WQPX-TV
- Scranton–Wilkes-Barre, Pennsylvania; United States;
- City: Scranton, Pennsylvania
- Channels: Digital: 33 (UHF); Virtual: 64;

Programming
- Affiliations: 64.1: Ion Television; for others, see § Subchannels;

Ownership
- Owner: Ion Media; (Ion Television License, LLC);

History
- First air date: May 18, 1998
- Former channel numbers: Analog: 64 (UHF, 1998–2009); Digital: 32 (UHF, 2003–2019);
- Former affiliations: inTV (1998); UPN (secondary, 1998–1999);
- Call sign meaning: Susquehanna Valley Pax

Technical information
- Licensing authority: FCC
- Facility ID: 64690
- ERP: 700 kW
- HAAT: 377 m (1,237 ft)
- Transmitter coordinates: 41°26′6″N 75°43′34″W﻿ / ﻿41.43500°N 75.72611°W

Links
- Public license information: Public file; LMS;
- Website: iontelevision.com

= WQPX-TV =

Television station in Scranton, Pennsylvania

WQPX-TV (channel 64) is a television station licensed to Scranton, Pennsylvania, United States, broadcasting the Ion Television network to Northeastern Pennsylvania. Owned by the Ion Media subsidiary of the E. W. Scripps Company, the station has offices on Lackawanna Avenue in downtown Scranton, and its transmitter is located on Bald Mountain, northwest of Scranton and I-476.

==History==
WQPX began broadcasting May 18, 1998, with test broadcasts; the official sign on took place June 1. Before WQPX signed on, the station's call sign was WSWB-TV, first used on channel 38 in the early 1980s (before its own sign-on) and currently used on that same station today. WSWB initially planned to sign on in July 1997, but delayed its launch so that it could construct a 5,000,000-watt signal to increase its must carry reach. Initially, WQPX aired Paxson's InfoMall format of infomercials and religious programming; on August 31, 1998, the station became one of the launch stations for Pax TV (the forerunner to Ion).

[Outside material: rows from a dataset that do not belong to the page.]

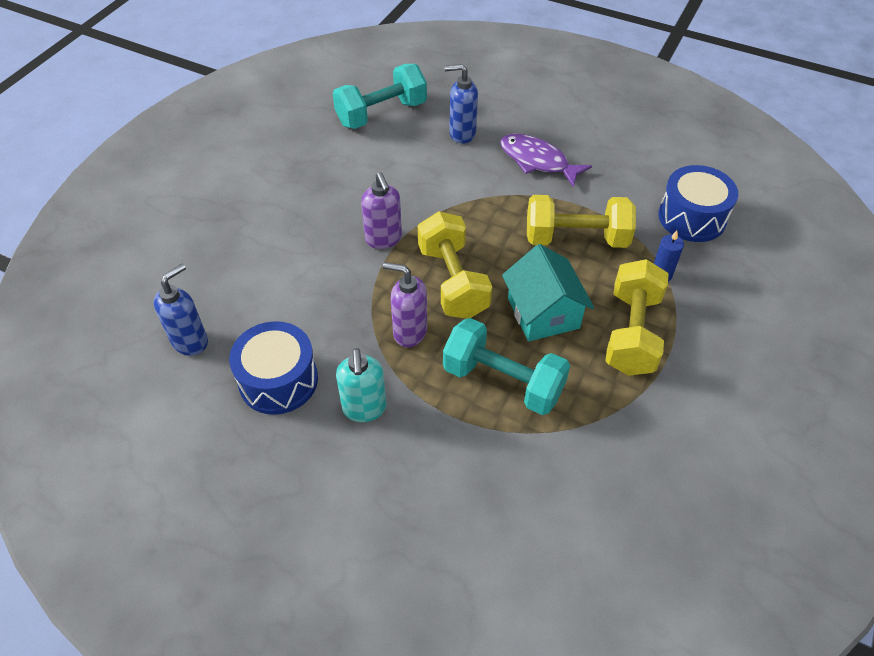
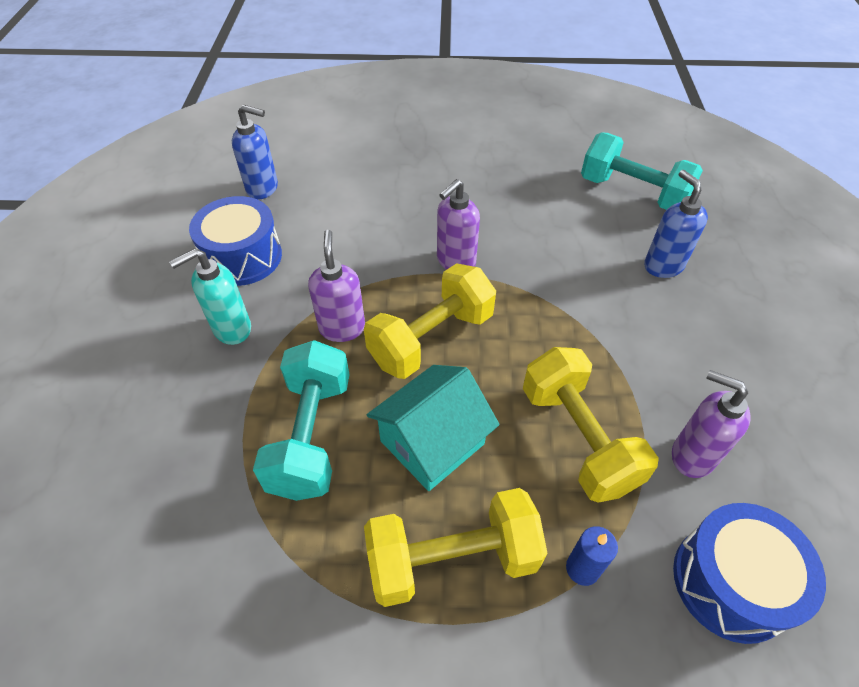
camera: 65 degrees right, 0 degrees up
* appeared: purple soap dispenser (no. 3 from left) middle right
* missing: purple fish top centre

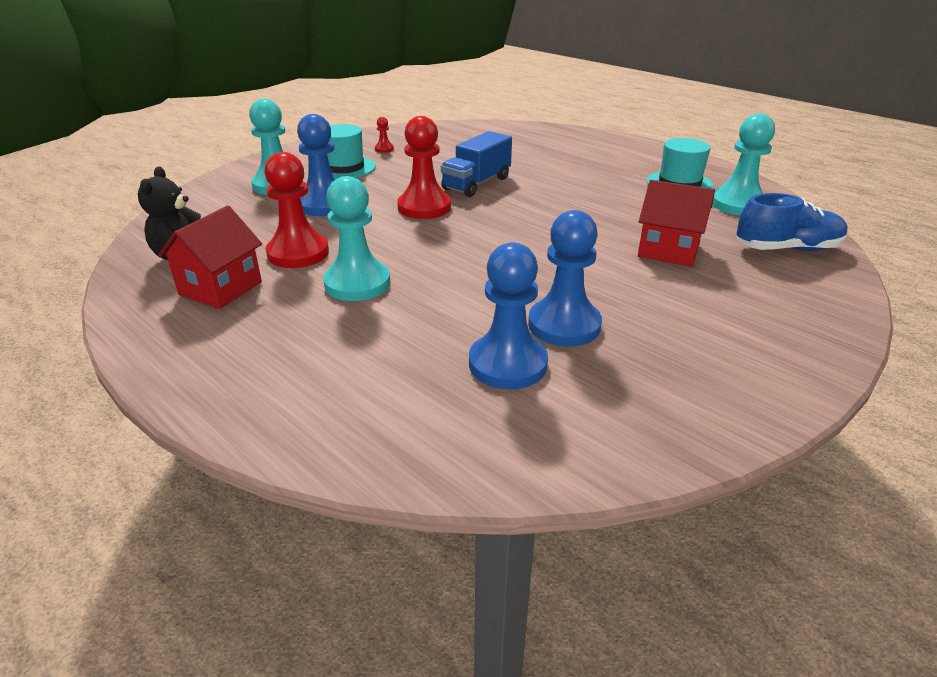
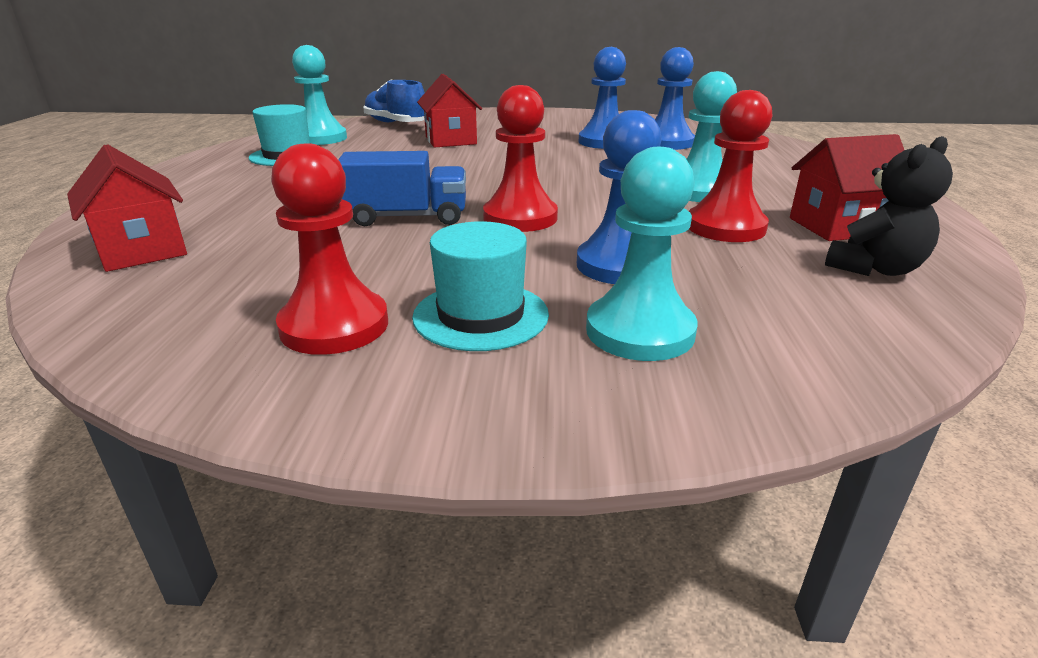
camera: 130 degrees left, 5 degrees down
* appeared: red house (no. 1 from left) top left
* size: red pawn (no. 2 from left in the first image) top centre = middle left x2.31

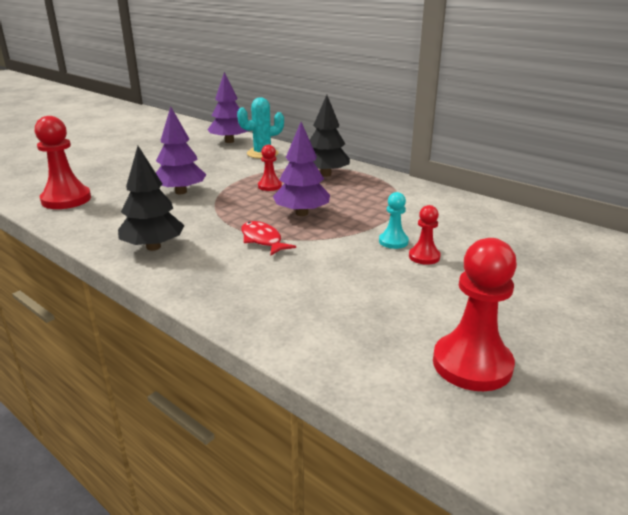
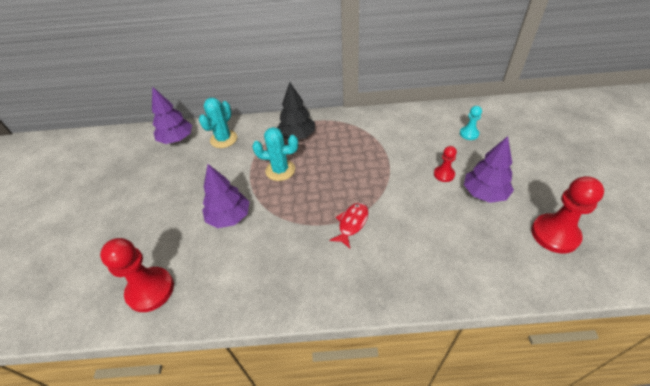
camera: 40 degrees left, 20 degrees up
* exchanged: red pawn (no. 2 from left) top centre to turquoise cactus (no. 2 from left) centre
* spun: red fish centre = centre 105 degrees clockwise
* relocated: turquoise pawn centre to top right
* relocated: purple tree (no. 3 from left) top centre to middle right
* missing: black tree (no. 1 from left) middle left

On October 5, 1998, WQPX added a secondary affiliation with UPN as part of a group deal between Paxson Communications and UPN; the network's programming aired in late night, following Pax's prime time lineup. UPN programming had previously aired in weekend late night timeslots on CBS affiliate WYOU (channel 22). WQPX dropped UPN in 1999.

The New York Times Company, then-owner of ABC affiliate WNEP-TV, announced plans to take over WQPX's advertising sales through a joint sales agreement in October 2000; the agreement came after negotiations with NBC affiliate WBRE-TV (channel 28) fell through. The arrangement with WNEP ended on June 30, 2005, after Paxson Communications terminated all joint sales agreements involving its stations.

==Newscasts==

From 2001 to 2005, WQPX aired rebroadcasts of newscasts from ABC affiliate WNEP-TV (channel 16) instead of airing newscasts from NBC affiliate WBRE-TV (channel 28).

== Technical information ==

=== Subchannels ===
The station's signal is multiplexed:

Subchannels of WQPX-TV
| Channel | Res. | Short name | Programming |
| 64.1 | 720p | ION | Ion Television |
| 64.2 | 480i | Bounce | Bounce TV |
| 64.3 | CourtTV | Court TV |
| 64.4 | Grit | Grit |
| 64.5 | IONPlus | Ion Plus |
| 64.6 | BUSTED | Busted |
| 64.7 | GameSho | Game Show Central |
| 64.8 | HSN | HSN |
| 64.9 | QVC | QVC |

===Analog-to-digital conversion===
WQPX-TV shut down its analog signal, over UHF channel 64, on June 12, 2009, the official date on which full-power television stations in the United States transitioned from analog to digital broadcasts under federal mandate. The station's digital signal remained on its pre-transition UHF channel 32, using virtual channel 64.